María Soledad Vivar, exjefa de Recursos Humanos, quien fue despedida unos meses antes del 29 de abril, cuenta que la echaron sin ninguna consideración, recibiendo, incluso, maltrato psicológico, por no haber aceptado un valor inferior al que “por ley me correspondía”.

Acota que, pese a haber llegado a un acuerdo, aún no ha recibido su liquidación hasta la presente fecha y, es más, cuando fue a reclamar sus derechos, le negaron cualquier tipo de conversación previa. “Ha sido una larga travesía. Pido a la Justicia más amparo a los trabajadores, que somos quienes sacamos adelante a una empresa, así como imponer drásticas sanciones a los empresarios”.

Le dio vida a un emprendimiento

Otra extrabajadora de la empresa La Hora comenta que, el quedarse repentinamente sin trabajo, le permitió desarrollar otras habilidades para subsistir, a través un emprendimiento familiar y, aparte, ofrece sus servicios profesionales en contabilidad, auditoría y tributación. “Todas estas actividades han ayudado a generar recursos para cumplir con compromisos financieros adquiridos”.

Expresa que, a lo largo de dos años y ante la demora de los procesos judiciales, concilió su liquidación de haberes pagadera en 18 meses, pero que no cubren sus 23 años de servicio a la empresa y “solo se reconoce una parte mínima de mi tiempo de trabajo y esfuerzo entregados”.

En el caso del exeditor de ese medio de comunicación, José Padilla Puchaicela, la Corte Nacional de Justicia (CNJ), a través de la Sala Especializada de lo Laboral, el viernes 22 de abril de 2022, negó el recurso de hecho, presentado por los directivos del diario La Hora de Loja dentro del juicio que, por despido intempestivo, iniciara. Él trabajó allí 18 años.

Con esta sentencia, en una entrevista anterior, Patricio Valdivieso Espinosa, abogado defensor del exobrero, dijo que “los ‘empresaurios’, porque hay empresarios dignos que respetan a sus trabajadores, entenderán que no pueden abusar porque con el remate de sus bienes se cancelarán este tipo de liquidaciones”.

Acudir a los juzgados

También dijo que la ratificación de la Corte Nacional abre la “gran posibilidad para que todos los trabajadores que sufran abusos de parte de sus patronos y que vean vulnerados sus derechos, incluso con horas extraordinarias y horas suplementarias, puedan acudir a los juzgados de Trabajo para que reclamen sus derechos”.

PARA SABER

Hay un extrabajador que adolece de una enfermedad catastrófica.

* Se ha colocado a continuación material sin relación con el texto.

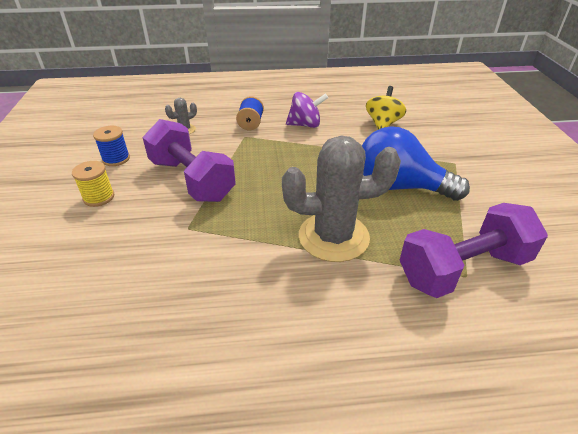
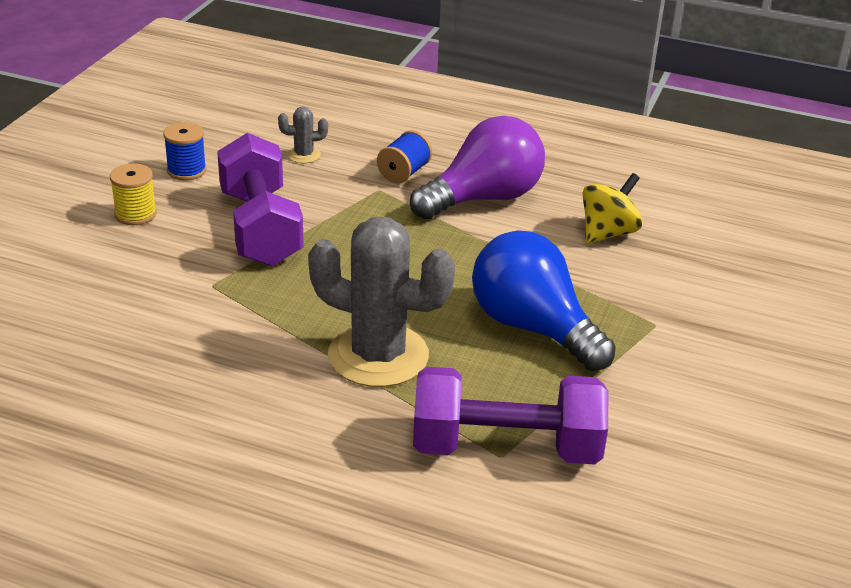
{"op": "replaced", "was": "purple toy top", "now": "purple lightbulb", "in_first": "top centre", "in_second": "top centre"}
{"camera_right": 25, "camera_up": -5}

El debe acudir a la salud pública.

Hay algunos que aún no encuentran trabajo, en tanto las deudas los acorralan; otros prestan sus servicios por horas. 

El edificio, de propiedad de la empresa, se encuentra embargado.

LA VOZ

Quedarme repentinamente sin trabajo, me permitió desarrollar otras habilidades”,

Extrabajadora

Sigo vendiendo publicidad para dos diarios de la localidad”,

Mildred Ludeña, exejecutiva de ventas

Me echaron sin ninguna consideración, recibiendo, incluso, maltrato psicológico, por no haber aceptado un valor inferior al que por ley me correspondía”,

María Soledad Vivar, exjefa de Recursos Humanos.